Game version: Tiles-b11117
Operating system: Win 10
Tiles or curses: Tiles
Mods active: default + bionic slots
Let me give you an example to illustrate:
I start a run in the woods (no weariness to begin with). Make a digging stick, dig a shallow hole, get 20 rocks, make a fire ring, start a fire. At this point about 3 in-game hours have passed and my character has some light weariness (which is fair enough).
However, over the next 8 hours of nothing but clothing crafting (mostly knitting) character's weariness just plummets straight towards "extremely weary". At which point crafting becomes effectively impossible.
This just does not make sense. 10-ish hours (of mostly sitting by the fire knitting) should NOT drain a healthy human to the point of collapsing.
P.S. I'm not 100% if this is a problem with JUST activity level associated specifically with knitting (and other tailoring technics), or if there is some bigger issue at play.
As a separate issue: recipes like "boil water" should never be effected by weariness. Being tired does not suddenly make water take longer to boil.
And how exactly your example invalidates this mechanics?
Can you post your activity level readout for the day in question or a list of what recipes you did?
And what are you talking about water taking longer to boil? It shouldn't have an activity level.
And how exactly your example invalidates this mechanics?
The problem is not with the idea of "weariness" mechanic, but with current implementation.
Namely:
Can you post your activity level readout for the day in question or a list of what recipes you did?
From light weariness all the way to extremely weary I was just knitting rags from thread:
http://cdda-trunk.chezzo.com/rag/craft
(I can record a video if you want me to)
And what are you talking about water taking longer to boil?
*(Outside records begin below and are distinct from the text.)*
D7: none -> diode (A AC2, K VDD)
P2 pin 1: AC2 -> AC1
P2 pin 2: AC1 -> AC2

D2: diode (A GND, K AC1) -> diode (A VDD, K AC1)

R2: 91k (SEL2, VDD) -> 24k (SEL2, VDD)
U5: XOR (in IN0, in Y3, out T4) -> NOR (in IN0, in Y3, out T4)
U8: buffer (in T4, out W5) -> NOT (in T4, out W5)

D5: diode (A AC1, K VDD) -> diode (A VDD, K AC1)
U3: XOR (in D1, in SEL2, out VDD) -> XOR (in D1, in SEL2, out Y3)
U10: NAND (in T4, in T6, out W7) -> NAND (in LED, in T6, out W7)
It shouldn't have an activity level.
Maybe it _shouldn't,_ but it definitely increases time to boil water by more than twice:
https://www.twitch.tv/videos/780245838
Ah, the problem with the rag is a simple one:
"activity_level": "MODERATE_EXERCISE",
"result": "rag",
"id_suffix": "knitting",
Similarly, clean water is marked as LIGHT_EXERCISE, which is unsurprising since most cooking was made light by the script. It and some other really basic stuff can be switched to NO_ACTIVITY.
I can go through and change a bunch of these activity levels, it seems some of the tailoring got marked too high at moderate. Knitting should be no activity. It's the sort of job that would benefit from some help though.
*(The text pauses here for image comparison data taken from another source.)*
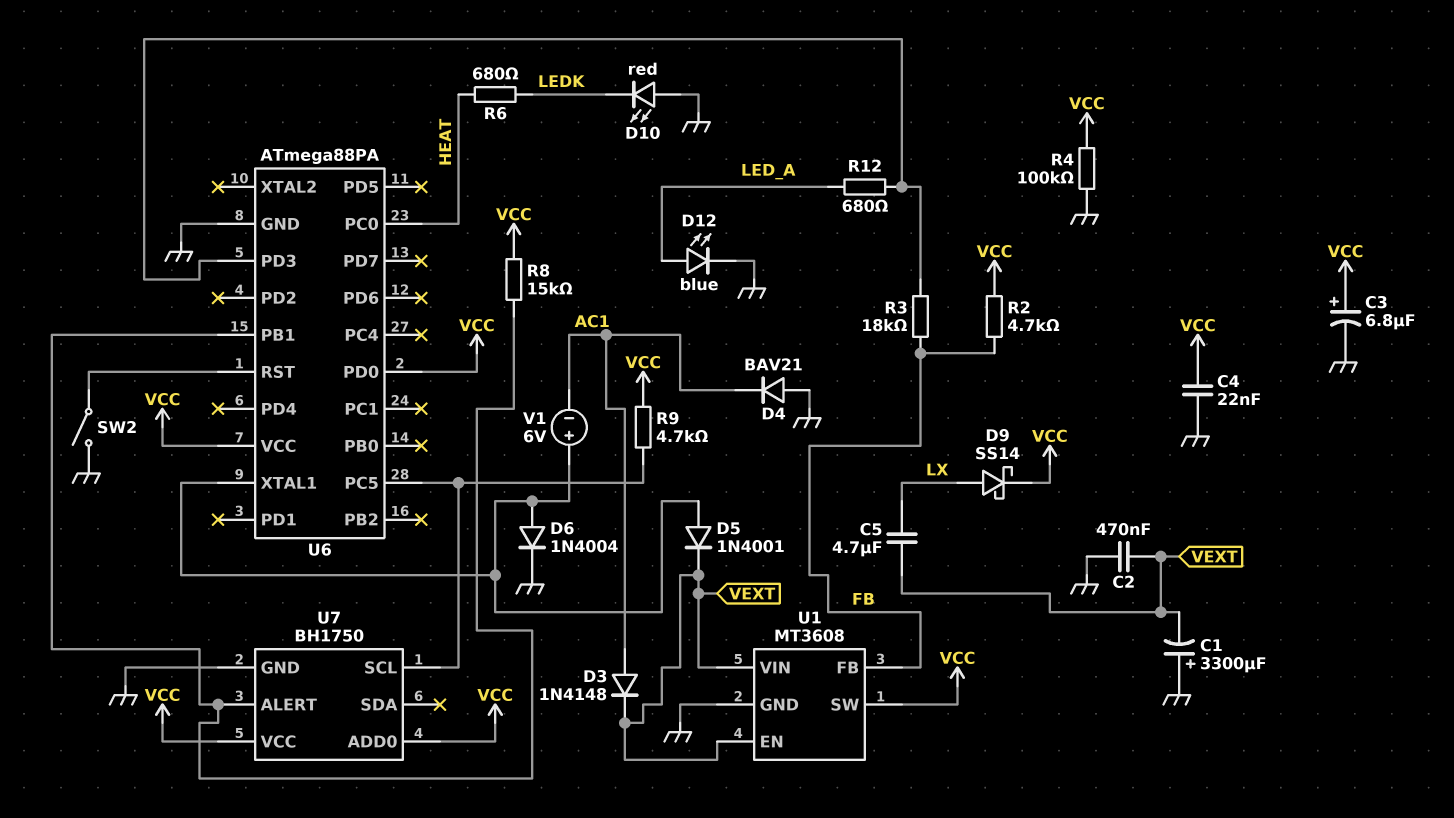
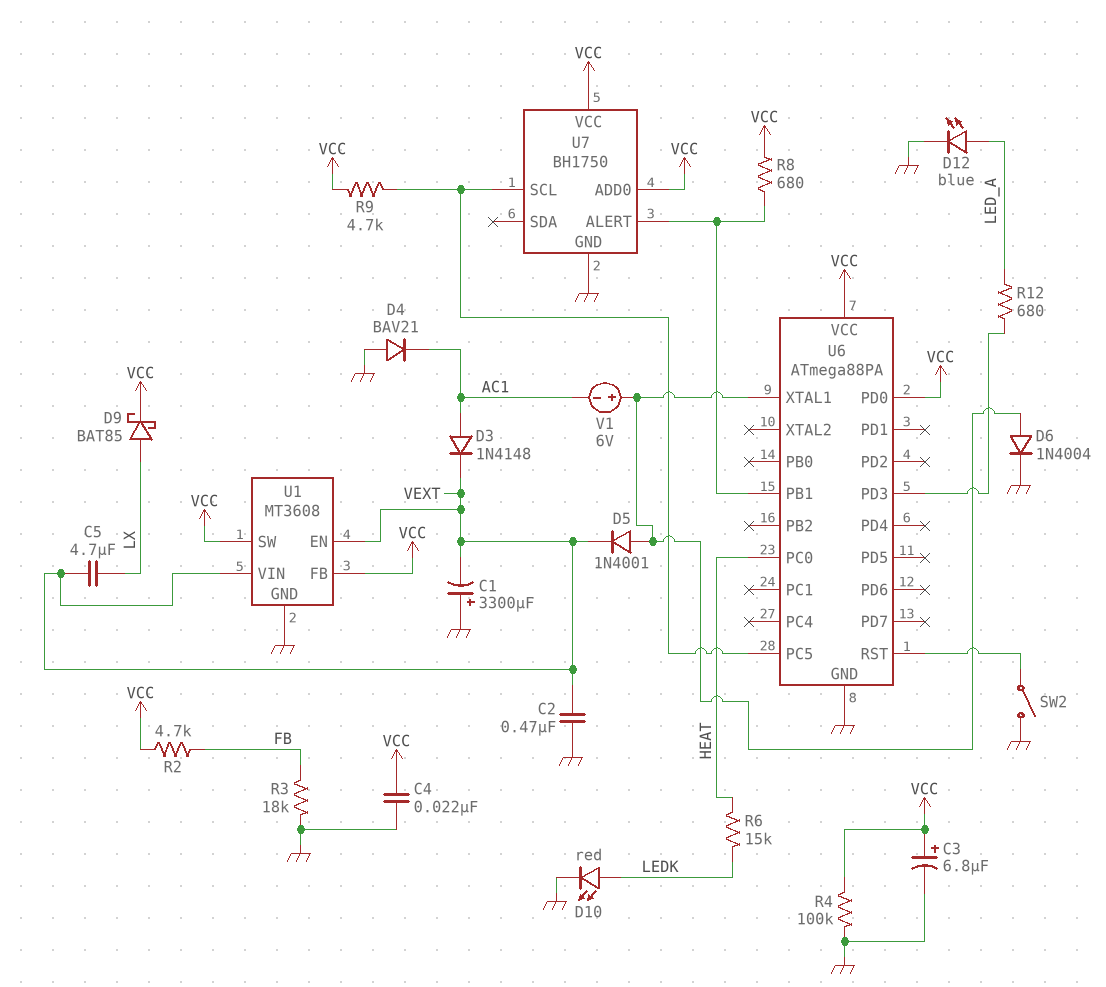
D9: schottky SS14 (A LX, K VCC) -> schottky BAT85 (A LX, K VCC)
D10: LED red (A GND, K LEDK) -> LED red (A LEDK, K GND)
R3: 18k (FB, U6/PD3) -> 18k (FB, GND)
R6: 680 (HEAT, LEDK) -> 15k (HEAT, LEDK)
R8: 15k (U6/PB1, VCC) -> 680 (U6/PB1, VCC)
U1 pin FB: FB -> VCC

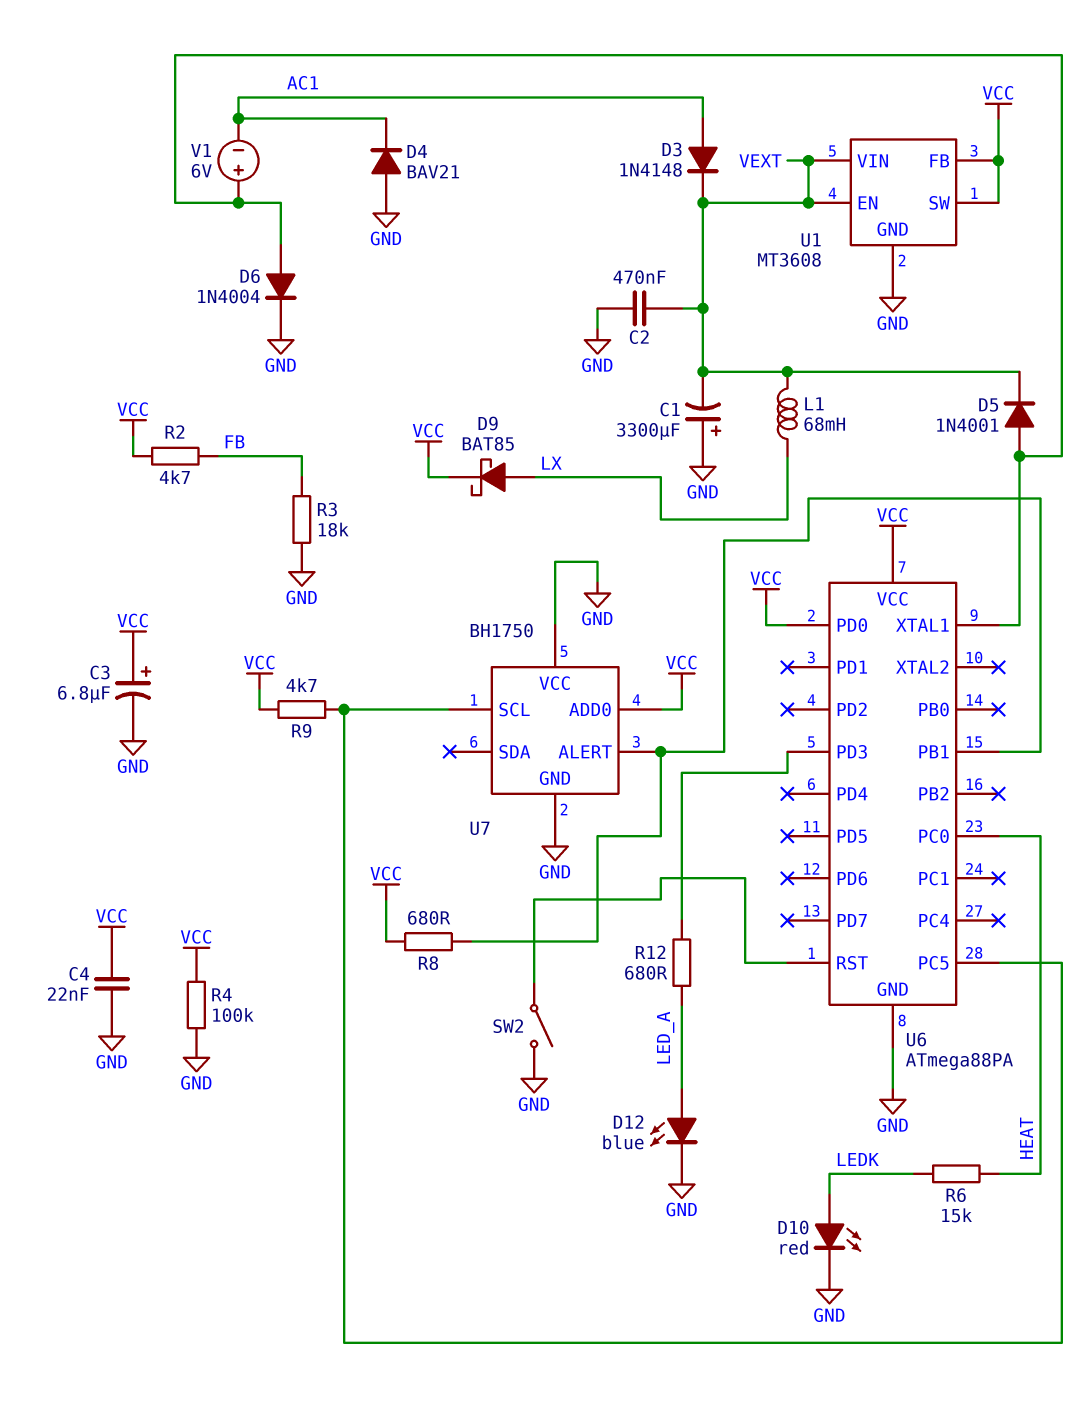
C5: 4.7uF (LX, VEXT) -> none
L1: none -> 68mH (LX, VEXT)
U7 pin VCC: VCC -> GND

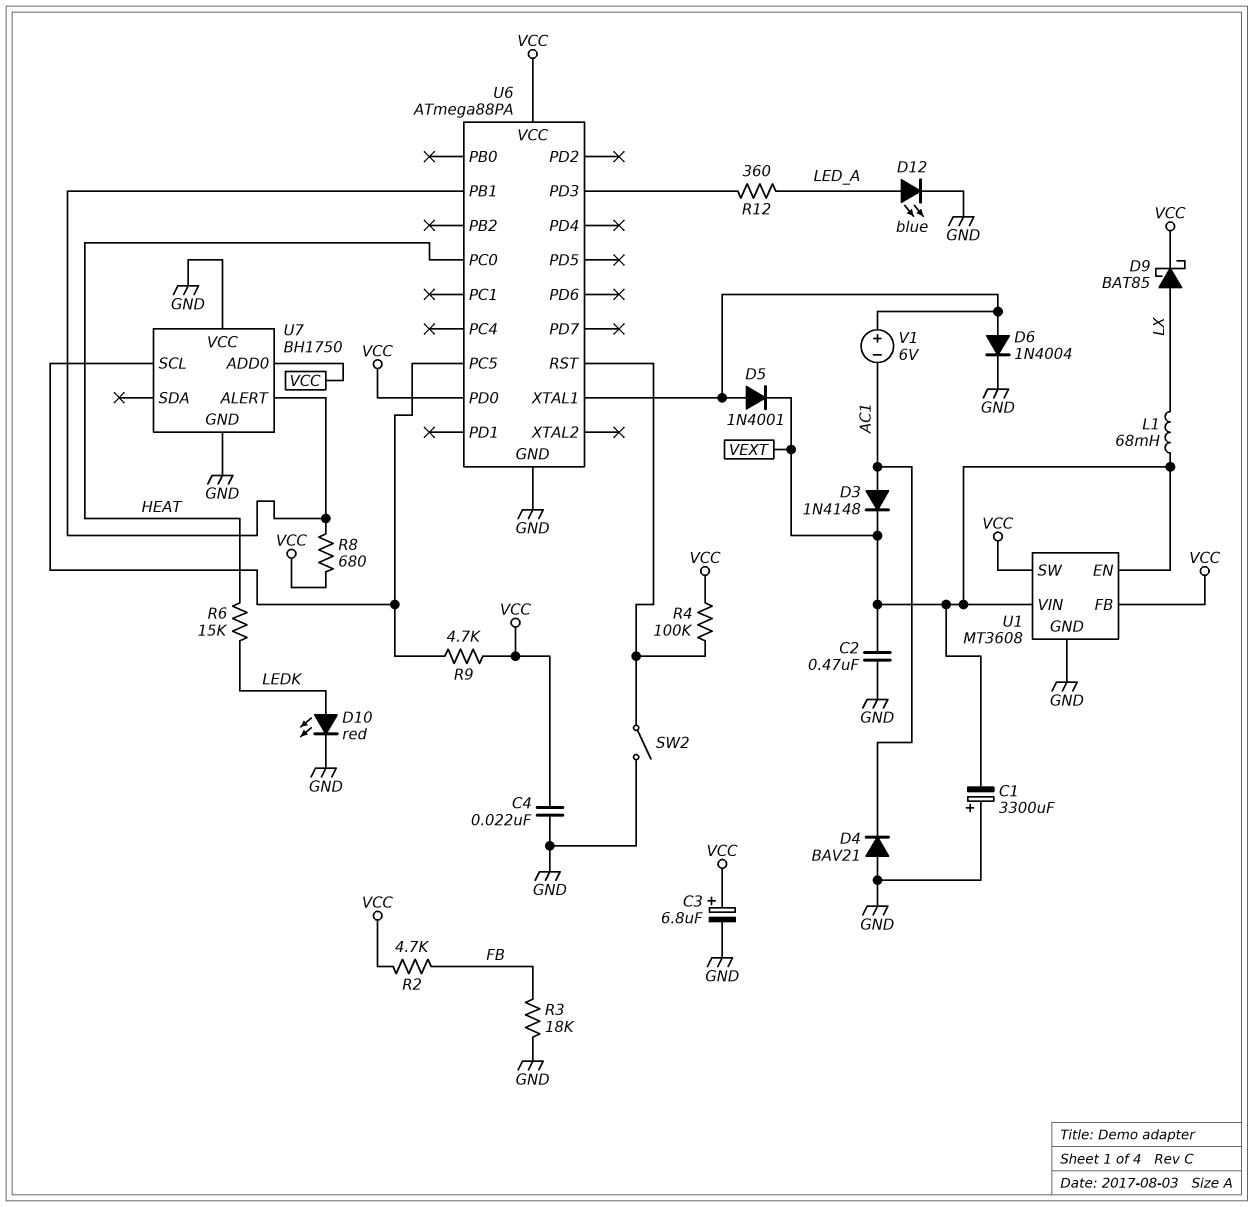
R4: 100k (GND, VCC) -> 100k (U6/RST, VCC)
R12: 680 (LED_A, U6/PD3) -> 360 (LED_A, U6/PD3)

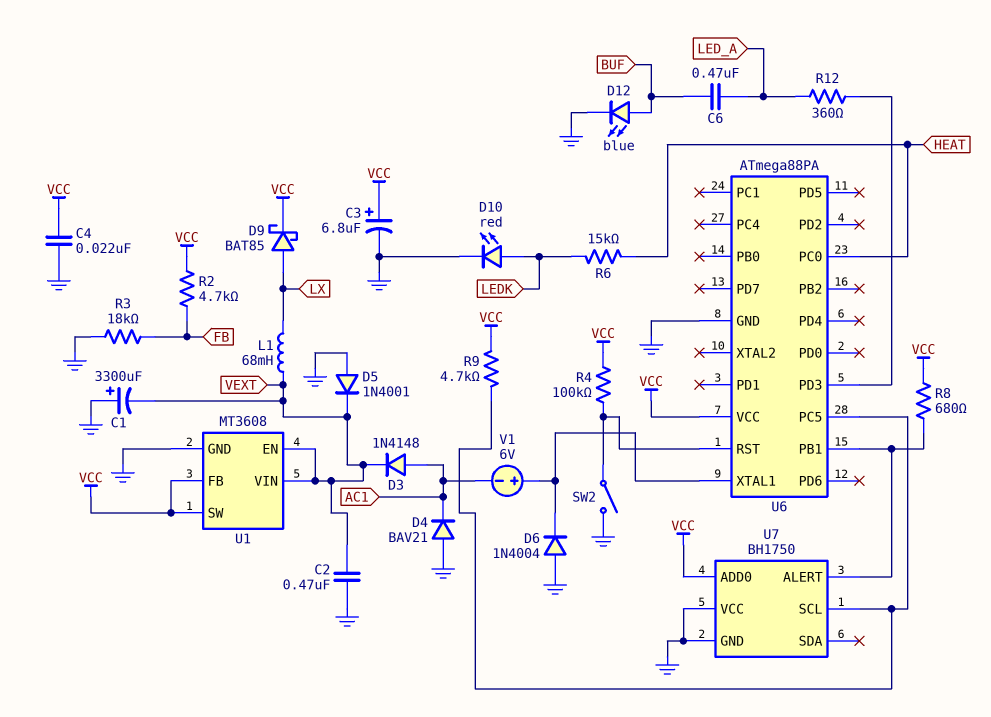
C6: none -> 470nF (BUF, LED_A)
D5: diode 1N4001 (A U6/XTAL1, K VEXT) -> diode 1N4001 (A GND, K VEXT)
D6: diode 1N4004 (A U6/XTAL1, K GND) -> diode 1N4004 (A GND, K U6/XTAL1)
D12: LED blue (A LED_A, K GND) -> LED blue (A BUF, K GND)
U6 pin PD0: VCC -> none

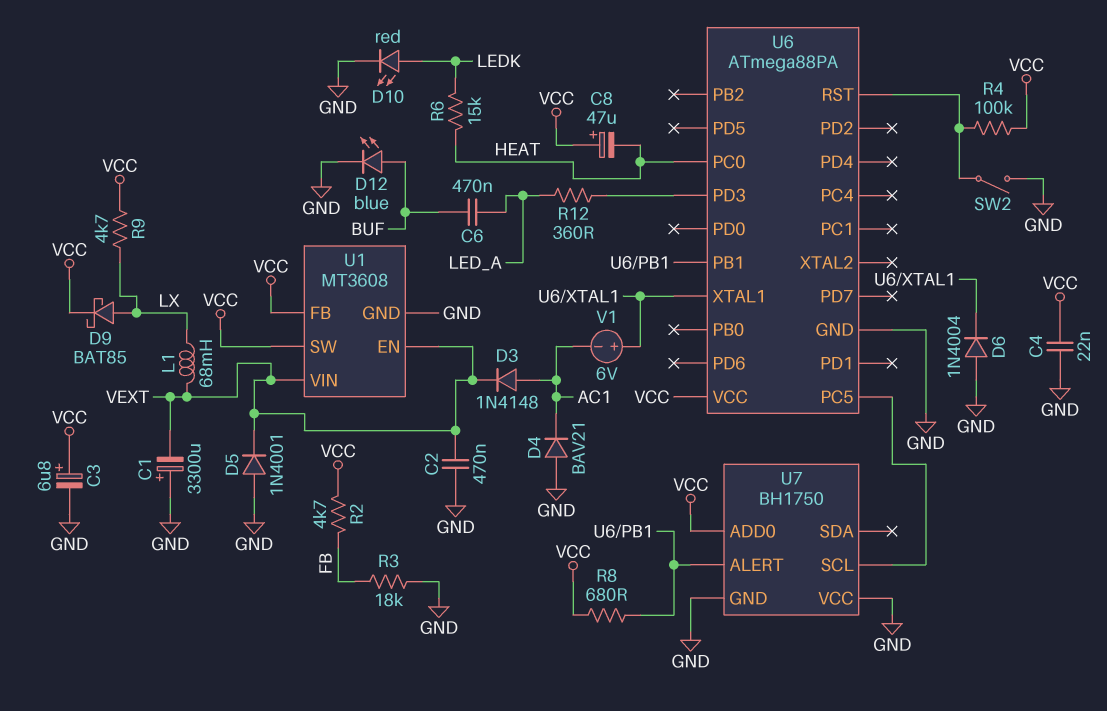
C8: none -> 47uF (plus VCC, minus HEAT)
R9: 4.7k (U6/PC5, VCC) -> 4.7k (LX, VCC)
I always viewed it as justifiable, as your example points out you did 8 hours of menial tasks (tailoring) after already having done quite a bit of physical labour for 3 hours. Weariness isn't just one form of physical exertion but the culumative effect that work has on the character and their efficiency to complete a task. 8 hours of knitting would definitely result in your very tangible reduction in your efficiency in real life look at sweat shops and what extreme levels of activity do to people.
It's fine for tailoring to have an activity, potentially, but Moderate means it's as tiring as briskly walking carrying a heavy backpack, making you dog tired as if you'd hiked for eight hours at the end. That's overkill.
8 hours of knitting would definitely result in your very tangible reduction in your efficiency in real life look at sweat shops and what extreme levels of activity do to people.
And yet many people do knitting as a hobby to relax, and they knit for hours on end.
Practically, I would suggest something like "light activity without proficiency, no activity with proficiency" for knitting specifically.
I'm likely to set knitting to no activity for the moment. In the future we'd like proficiency and higher skill level to reduce the calorie cost of activities, but as the spouse of a dedicated speed knitter I have never seen my partner knit herself to exhaustion even after twelve straight hours.
8 hours of knitting would definitely result in your very tangible reduction in your efficiency in real life look at sweat shops and what extreme levels of activity do to people.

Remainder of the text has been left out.